Vous avez alors décidé de reprendre les rênes de cette fonderie ; qu'est-ce qui a motivé ce challenge ?
Toute ma famille était derrière moi pour me pousser, me motiver. J'ai aussi pu compter sur le soutien de grands décideurs économiques du département qui ne voulaient pas voir la fonderie disparaître des Ardennes. A un moment donné, j'ai failli abandonner, mais tous croyaient en moi, et de mon côté, j'estimais que j'étais assez mûr pour la reprise. J'ai sollicité les collectivités et les banques pour réunir toutes les sommes nécessaires, car je ne suis pas né avec une cuillère en argent dans la bouche... Tous ces partenaires m'ont suivi ; le Conseil général m'a prêté 100.000 €. C'est important, on ne me les a pas donnés...
Finalement, vous êtes aujourd'hui à la place des managers qui vous faisaient rêver !
J'ai toujours rêvé d'être chef d'entreprise, ici ou ailleurs. Je savais que j'allais faire quelque chose comme ça. Je m'y préparais et c'est pour ça que ma décision de reprendre n'a pas été trop difficile. Par contre, je suis content d'avoir pu le faire dans les Ardennes. Moi, je me sens bien ici, je suis né à Sedan, j'ai fait construire à Warnécourt, presque toute ma famille est ici.

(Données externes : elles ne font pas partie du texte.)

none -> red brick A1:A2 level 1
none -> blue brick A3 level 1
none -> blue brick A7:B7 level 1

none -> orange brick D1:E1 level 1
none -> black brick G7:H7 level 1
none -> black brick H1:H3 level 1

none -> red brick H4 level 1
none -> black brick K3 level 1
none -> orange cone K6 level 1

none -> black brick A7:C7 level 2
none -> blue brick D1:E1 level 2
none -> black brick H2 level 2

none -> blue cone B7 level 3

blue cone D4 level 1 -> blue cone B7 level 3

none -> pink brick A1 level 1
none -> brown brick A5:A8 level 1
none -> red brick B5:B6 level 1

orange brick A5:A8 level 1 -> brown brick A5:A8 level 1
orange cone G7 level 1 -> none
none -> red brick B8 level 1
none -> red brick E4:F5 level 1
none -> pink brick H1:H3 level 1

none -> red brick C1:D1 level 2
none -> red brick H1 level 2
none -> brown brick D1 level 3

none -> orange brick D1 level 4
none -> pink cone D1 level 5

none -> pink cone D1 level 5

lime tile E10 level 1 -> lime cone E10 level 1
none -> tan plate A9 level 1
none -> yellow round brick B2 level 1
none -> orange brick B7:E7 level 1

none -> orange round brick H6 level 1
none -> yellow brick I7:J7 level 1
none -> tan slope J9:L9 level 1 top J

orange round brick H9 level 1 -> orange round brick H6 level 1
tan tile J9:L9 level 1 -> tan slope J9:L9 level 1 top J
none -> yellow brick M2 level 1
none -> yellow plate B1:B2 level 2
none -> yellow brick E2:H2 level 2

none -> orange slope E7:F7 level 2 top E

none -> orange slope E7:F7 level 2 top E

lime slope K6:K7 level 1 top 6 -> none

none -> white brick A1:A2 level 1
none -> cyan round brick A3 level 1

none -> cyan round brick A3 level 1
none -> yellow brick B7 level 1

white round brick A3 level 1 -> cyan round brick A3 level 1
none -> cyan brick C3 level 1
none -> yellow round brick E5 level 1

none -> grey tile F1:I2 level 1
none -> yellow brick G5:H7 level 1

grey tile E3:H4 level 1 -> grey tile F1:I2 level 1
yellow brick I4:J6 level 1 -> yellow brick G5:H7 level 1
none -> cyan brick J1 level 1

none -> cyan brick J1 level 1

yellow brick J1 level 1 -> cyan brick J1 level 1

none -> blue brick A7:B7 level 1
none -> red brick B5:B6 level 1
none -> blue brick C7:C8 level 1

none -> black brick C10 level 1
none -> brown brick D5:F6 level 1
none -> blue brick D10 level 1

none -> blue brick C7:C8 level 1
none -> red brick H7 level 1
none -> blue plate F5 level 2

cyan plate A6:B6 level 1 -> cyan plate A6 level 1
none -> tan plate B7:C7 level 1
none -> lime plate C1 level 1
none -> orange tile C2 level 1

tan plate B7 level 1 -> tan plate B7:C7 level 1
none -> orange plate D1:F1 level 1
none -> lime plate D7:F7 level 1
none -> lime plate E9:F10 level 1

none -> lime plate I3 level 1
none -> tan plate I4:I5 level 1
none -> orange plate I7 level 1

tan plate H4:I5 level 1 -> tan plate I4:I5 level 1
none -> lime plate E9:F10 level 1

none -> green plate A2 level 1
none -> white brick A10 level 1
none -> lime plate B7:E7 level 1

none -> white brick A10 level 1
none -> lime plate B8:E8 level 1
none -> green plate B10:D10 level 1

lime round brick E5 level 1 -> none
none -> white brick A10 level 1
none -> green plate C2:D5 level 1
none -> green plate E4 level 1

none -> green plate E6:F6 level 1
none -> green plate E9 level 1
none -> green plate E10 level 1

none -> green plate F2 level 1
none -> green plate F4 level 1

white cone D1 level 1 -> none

On est des Ardennais pure souche même si notre nom sonne un peu oriental !
Vous avez à cœur de vous battre pour le département. Que faudrait-il faire, selon vous, pour redonner de l'élan à son économie ?
Le Conseil général a lancé un club des exportateurs, qui pousse à faire venir du business dans les Ardennes. C'est un challenge intéressant. Je suis allé en Chine avec eux, et récemment en Algérie. Je continuerai dans cette voie parce que j'y crois vraiment, à ce club. Ça va nous ouvrir des portes. En Algérie, il y a un potentiel énorme ! Tout comme au Sénégal. Dans ces pays émergents, tout se développe en même temps : les constructions, les camions, les voitures, les ascenseurs..., les besoins en pièces de fonderie sont énormes! Il faut à tout prix aller vers ces pays. Donc nous, on y va, on vend le savoir-faire des Ardennes et la qualité de notre main d'œuvre.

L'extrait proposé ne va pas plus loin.